Enquanto ele dorme é mais fácil trabalhar. Nunca vi essas pessoas trabalharem como nós. Conheci todos os tipos de gente, todos fedem, apodrecem, me alimentam. Todos são assim, hora se apresentam como se fossem pra guerra, hora são medrosos como se estivessem desarmados no front.

Nós sabemos que o trabalho solitário é necessário, mas nada melhor do que muitos em busca de um só objetivo: construir algo. Não sei o que, mas esse tipo de gente está sempre buscando algo. Também estão sempre insatisfeitos, andando sem rumo com uma armadura de apresentações, mas internamente oferecem todo banquete de excremento necessário pra satisfazer um exército de famintos.

Estão querendo agradar, mesmo quando não querem, acabam o fazendo, porque quem está na frente, ou atrás, pensa de forma pré-determinada, se agradando. A consciência e suas sensações, o corpo e suas sensações, tudo vibra, fica amostra, transborda, explode.

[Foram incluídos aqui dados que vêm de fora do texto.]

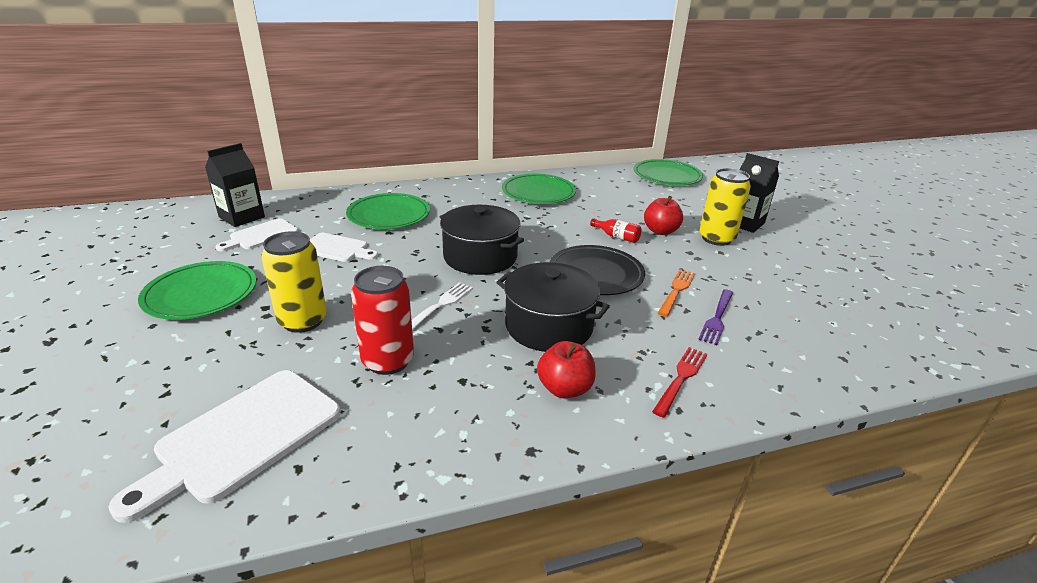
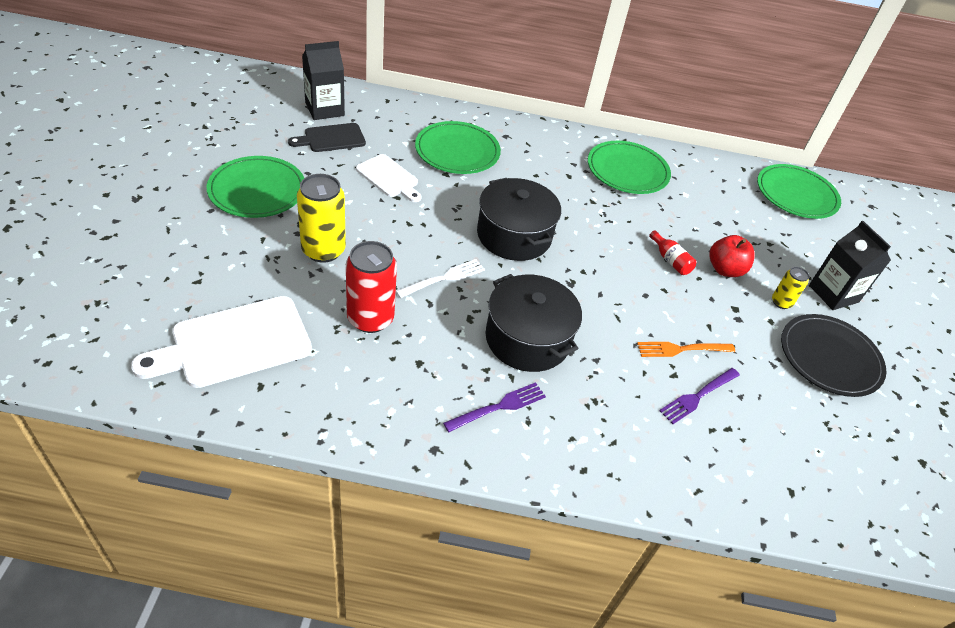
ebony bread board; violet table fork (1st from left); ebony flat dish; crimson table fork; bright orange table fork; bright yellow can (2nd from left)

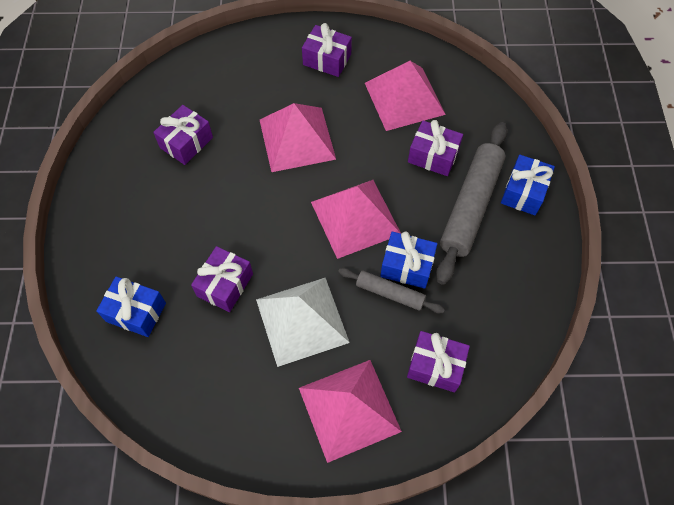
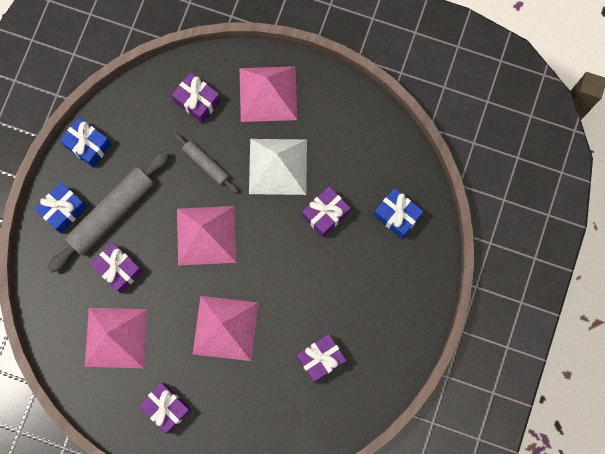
royal blue present (2nd from left)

Cada um a sua maneira, uns exageram, outros são discretos. E ainda podem: disfarçar, enlouquecer, fugir, enfrentar, representar, etc...

Tudo que é humano resulta em excremento, alimentam nações com: ódio, fé, esperança, vingança, prosperidade, amor. Mas na verdade, no subterrâneo, algo acontece de forma silenciosa, imperceptível, que culmina numa explosão que vai além da compreensão visionária, da intuição, mas vai muito mais além da razão, da crença e das ideologias.

Quem está na merda, fedendo, não tem espaço pra amizade, não oferece nada de bom... Humanamente falando né.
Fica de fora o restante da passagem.